Bike seizures anger Lamma cyclists
Bicycles are destroyed after two days' warning, as officials seek to make room for emergency vehicles
Jennifer Cheng
Mar 29, 2012
Government officers angered Lamma islanders by targeting hundreds of bicycles parked near the ferry pier at Yung Shue Wan. After tagging 387 bikes with removal notices on Monday, yesterday they confiscated 13 which their owners had not removed in time.
The seized bikes were taken to a nearby trash compactor to be destroyed.
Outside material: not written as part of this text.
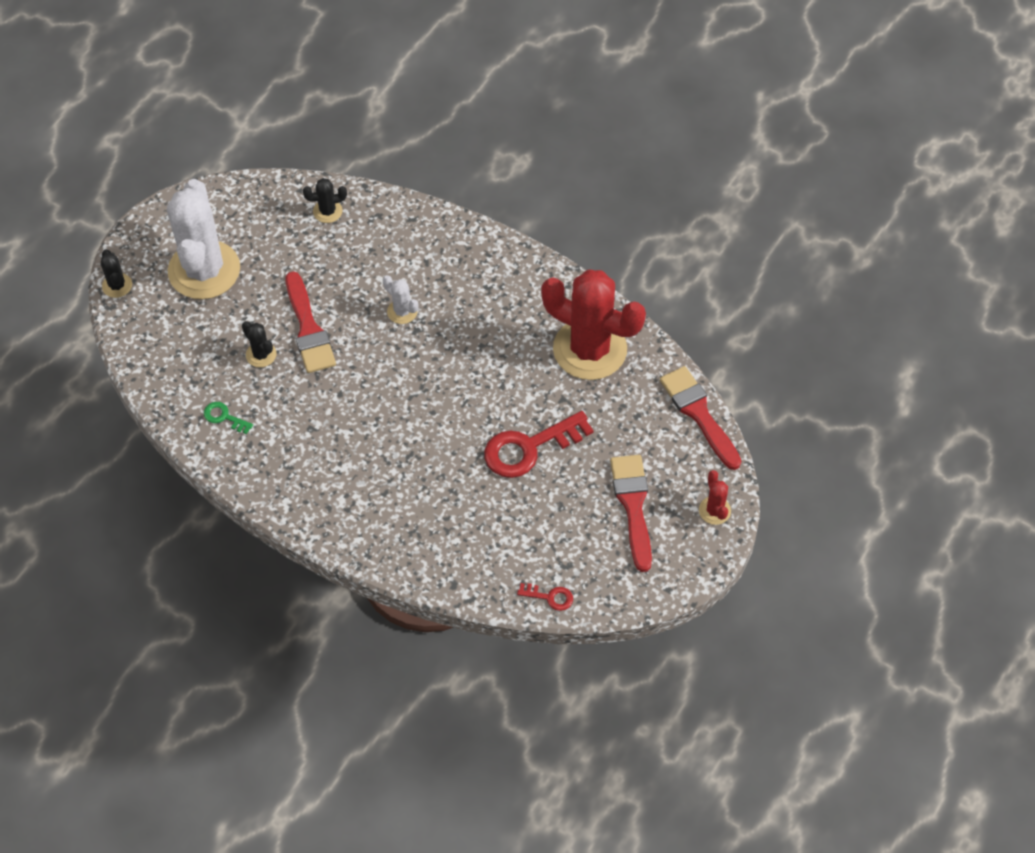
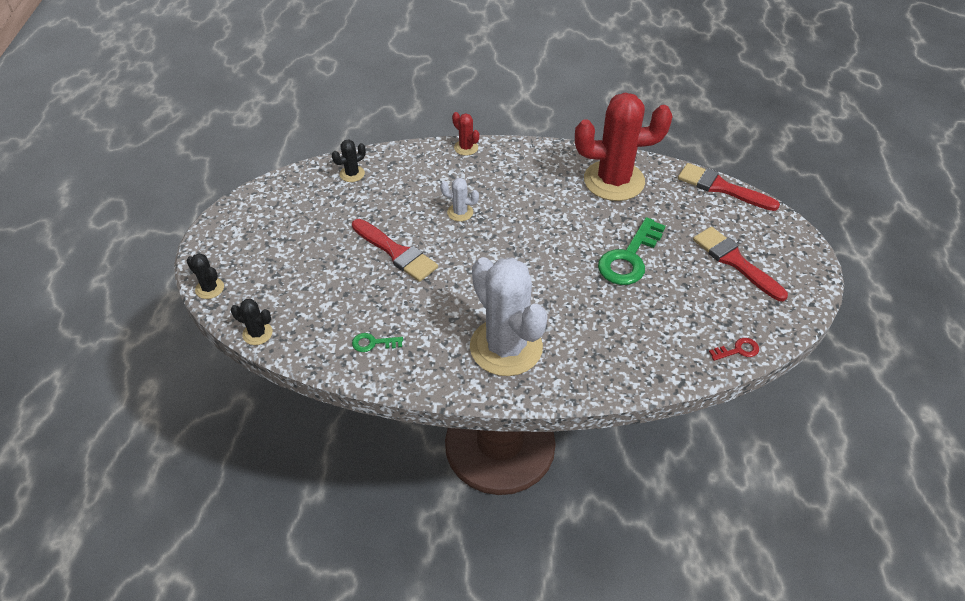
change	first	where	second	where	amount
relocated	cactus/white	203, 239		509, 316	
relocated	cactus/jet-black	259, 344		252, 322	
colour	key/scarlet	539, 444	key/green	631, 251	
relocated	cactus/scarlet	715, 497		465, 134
Yu Lai-fan, Lamma's district councillor, said one major reason for the clear-out was to make room for ambulances and fire engines. The exercise had been conducted annually for eight or nine years, she said, and was designed to remove unused bicycles and other items (which yesterday included a suitcase and a scooter) chained to the railings.
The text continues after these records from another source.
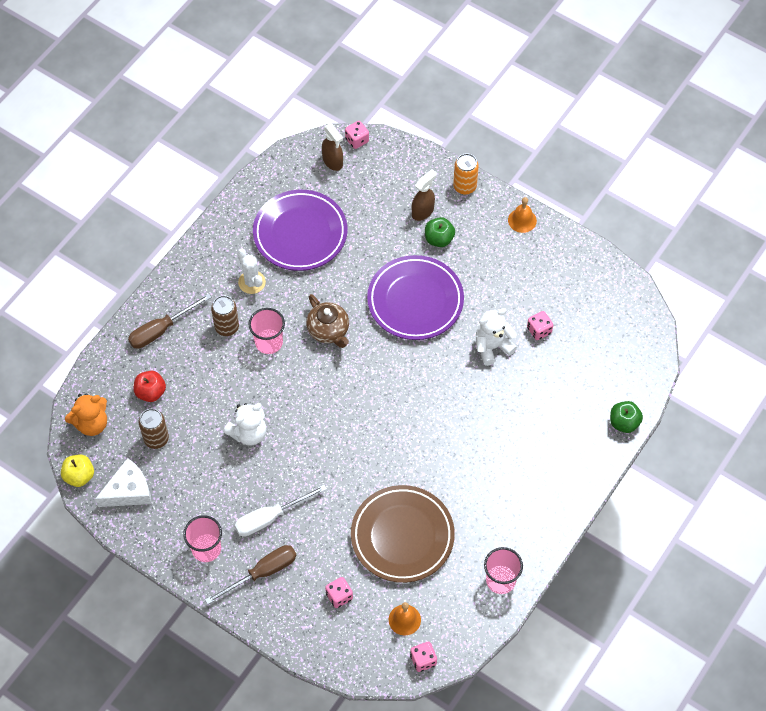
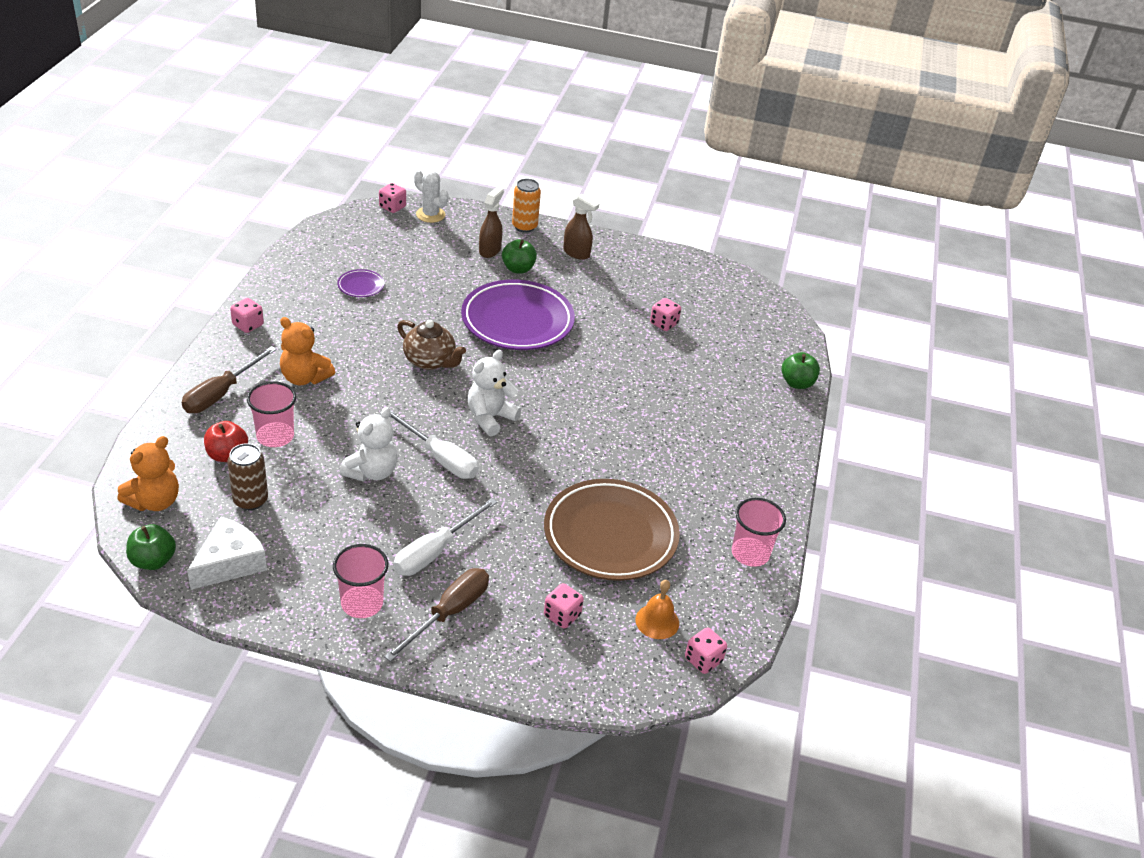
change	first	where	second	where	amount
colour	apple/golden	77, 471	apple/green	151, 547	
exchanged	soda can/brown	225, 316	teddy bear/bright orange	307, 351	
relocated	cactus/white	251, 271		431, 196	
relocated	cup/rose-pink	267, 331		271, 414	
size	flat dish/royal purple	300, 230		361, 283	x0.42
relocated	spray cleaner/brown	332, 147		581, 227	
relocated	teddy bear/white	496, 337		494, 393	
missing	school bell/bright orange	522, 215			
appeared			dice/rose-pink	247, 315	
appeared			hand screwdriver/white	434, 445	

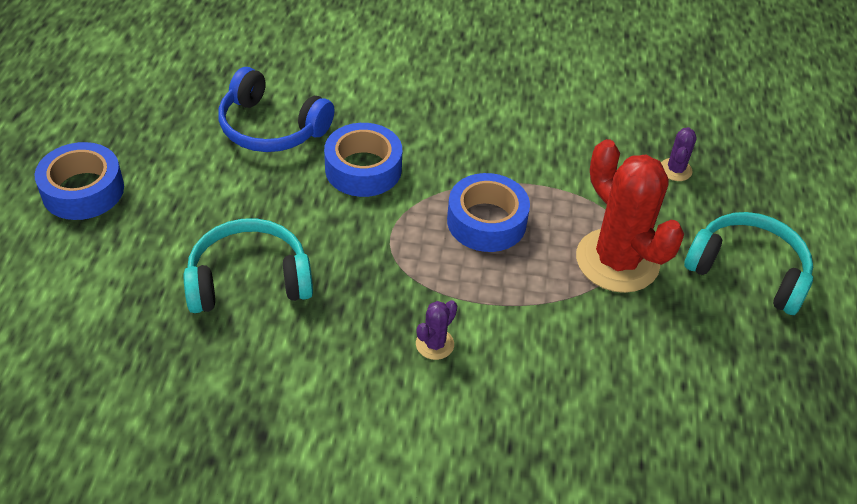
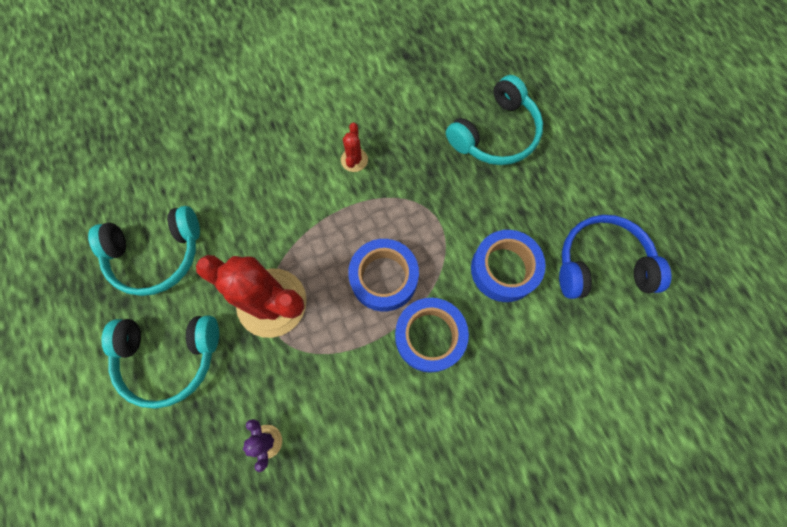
change	first	where	second	where	amount
relocated	roll of tape/blue	79, 181		432, 335	
colour	cactus/royal purple	436, 330	cactus/scarlet	354, 147	
appeared			headphones/teal	144, 251	

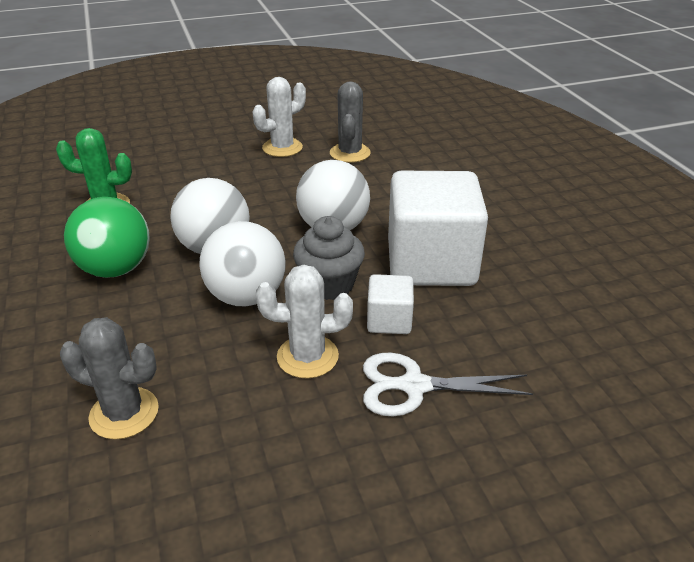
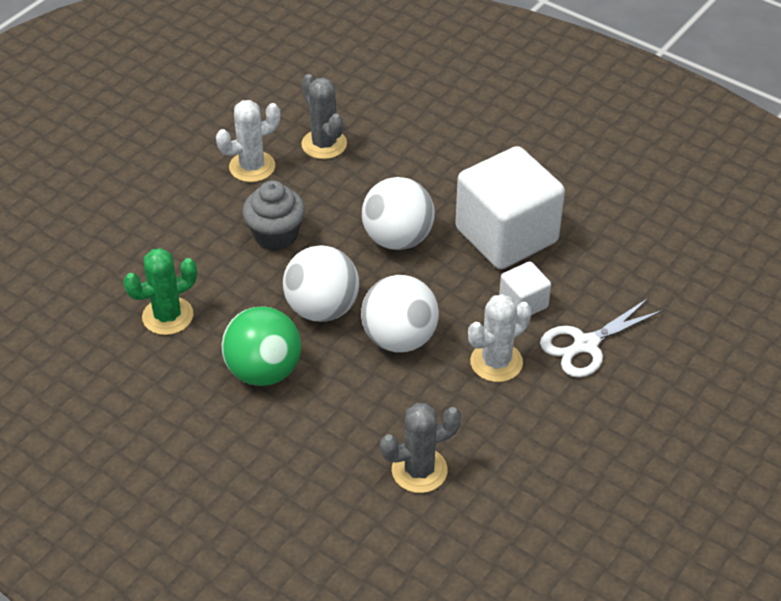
change	first	where	second	where	amount
spun	cactus/white	279, 117		248, 141	45 degrees clockwise
relocated	fairy cake/gray	329, 258		273, 215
Police and staff of the lands and food and environmental hygiene department cleared away the bikes.
Only bicycles with a removal notice attached were confiscated. Bicycle owners had had two days' notice to remove their machines. And from now on they may continue parking their bikes at the pier.
Yesterday, two islanders stood guard at the pier to warn people to park elsewhere.
"People have been parking their bikes here for 20 years," said Liz Gower, a long-time Lamma resident. "A two-day notice is not enough: what if the bike owners are just on Easter holiday? I've complained to the government in the past to remove construction material, and even that is given at least a one-month notice."
Yu said the problem was that the bicycles were parked on government land. "If the bike owner really was on holiday, then they should have just parked it at home. But people are still allowed to leave their bikes at the pier. We will continue to tolerate it because there is no other place to park right now. And really, we are just trying to clear out abandoned bikes to make more room for emergency services to get through and for more bikes to park there."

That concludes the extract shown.